L’effet de cette phrase sur moi avait été désastreux, profondément « kallocaïnien » parce qu’il posait la question de la confiance, et surtout impliquait que cet ami pouvait me mentir, ce que je ne souhaitais pas aborder de prime abord car il aurait fallu questionner la validité de notre relation. Comment pouvoir lâcher prise et faire confiance sans savoir exactement ce qu’il y a dans la tête de l’autre ? Comment ne pas succomber à la tentation de la surveillance et de la traque lorsqu’une personne à laquelle vous tenez ne semble pas honnête avec vous ? C’est la question philosophique centrale du roman qui répond par le nécessaire lâcher prise et la libération de la parole afin de pouvoir établir des liens durables de confiance avec les autres. La reprise de son agency dans une relation tendue implique ces deux aspects : libération de la parole (et écoute de l’autre) et lâcher prise sur ce qui n’est pas contrôlable (consentement réciproque) Ainsi, le moment dans le roman où les paroles se libèrent, que ce soit sous l’influence de la drogue ou non, sont vécues par les protagonistes comme des moments de soulagement intense après le long emprisonnement des ressentis. L’approche est émotionnelle et non factuelle, les protagonistes libèrent ce qui les préoccupent et pas forcément ce qui peut être intégrée dans une approche factuelle voire compréhensible, l’interprétation même des faits révélés demeurant éternellement sujette à interprétation de la part des personnes qui reçoivent ces «confidences».

Cela me rappelle ce que Guillaume Dustan disait à propos de la confiance et du consentement dans les relations sexuelles et affectives dans les années 1990, à un moment où il militait pour la possibilité des personnes atteintes du SIDA d’avoir des relations sexuelles consenties entre elles, ce qui avait été durement combattu par ACTUP. Un bout de plastique selon lui, ne pourrait jamais remplacer avec certitude la question de la confiance entre deux personnes, car un préservatif peut se déchirer accidentellement ou être retiré (cf le cas de Julian Assange et de ses relations non consensuelles sans préservatifs) ou être percé. Aucune certitude ne peut exister et la seule question qui est à élucider est la possibilité de faire confiance, la réciprocité de cette confiance qui ne peut que se construire et l’interprétation par les divers protagoniste de cette confiance à donner recevoir.

Sortir du placard ?

Ce que Kallocaïne, écrit par une femme lesbienne obligée de cacher son orientation sexuelle décortique, ce sont les effets délétères pour les relations humaines et sociétales de la perte de confiance liée à la censure des ressentis lorsque l’État se met en tête de recourir à une surveillance des motivations et ressentis. S’il n’existe plus de sphère privée sécurisée qui permette aux personnes de se livrer et libérer leur parole, la motivation et l’envie de vivre disparait. En même temps, il est impossible de se cacher complètement, mais sortir du placard expose à la fois à des risques et à un soulagement intense d’accord entre ses valeurs internes et sa propre posture publique, une tension jamais tout à fait résolue et soumise à de constantes négociations.

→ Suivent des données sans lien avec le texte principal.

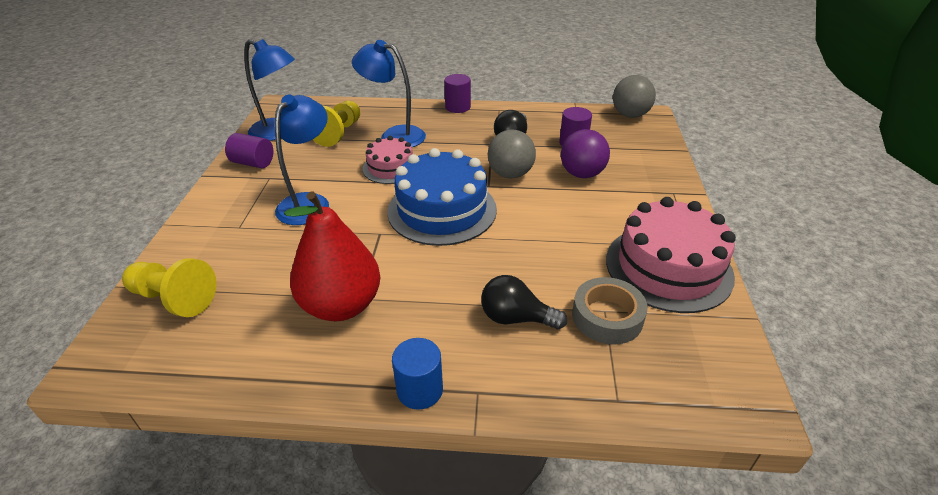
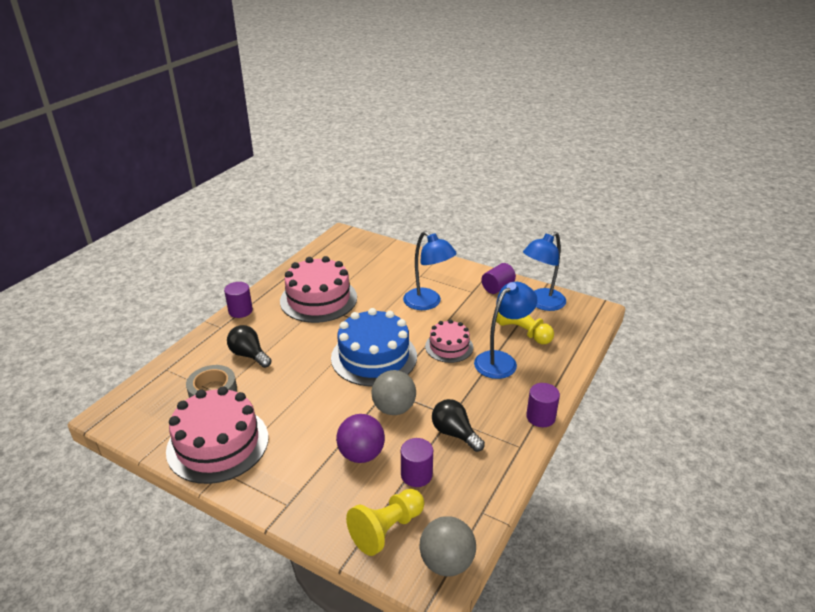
camera: 115 degrees right, 5 degrees down
(174, 299) = (370, 253): yellow pawn -> yellow pawn (386, 529)
(341, 305) = (318, 299): red pear -> pink cake
(420, 390) = (240, 311): blue cylinder -> purple cylinder
(516, 318) = (249, 355): black light bulb -> black light bulb turned 90 degrees counterclockwise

À un moment donné, lors d’une réunion de service réunissant Rissen, Kall et le chef de la surveillance policière, ce dernier s’exclame  » Avec cela tout le monde peut devenir coupable ! ». Éffectivement, l’emploi de la kallocaine dévoilant les pensées secrètes et honnêtes des cobayes, toute pensée critique ou coupable et il y en a nécessairement toujours, peut prêter le flan à une condamnation, pour autant comme il le révèle par la suite qu’il y ai des dispositions légales en vigueur condamnant ce genre d’exactions. Toutefois, après un moment de réflexion, il considère que pour lui, c’est le moyen idéal de faire pression et de gagner du pouvoir, s’il est en mesure de contrôler l’interprétation des interrogatoires. Ceci implique d’éliminer Rissen, qui est conscient des différentes interprétations possibles, alors que Kall est aveuglé dans un premier temps par la propagande idéologique et la peur absolue de devenir semblable à Rissen, donc facilement manipulable.

Le roman offre une palette fine des dérives possibles en s’appuyant sur la diversité des interprétations selon le point de vue des personnes menant l’interrogatoire, et celui des personnes testées.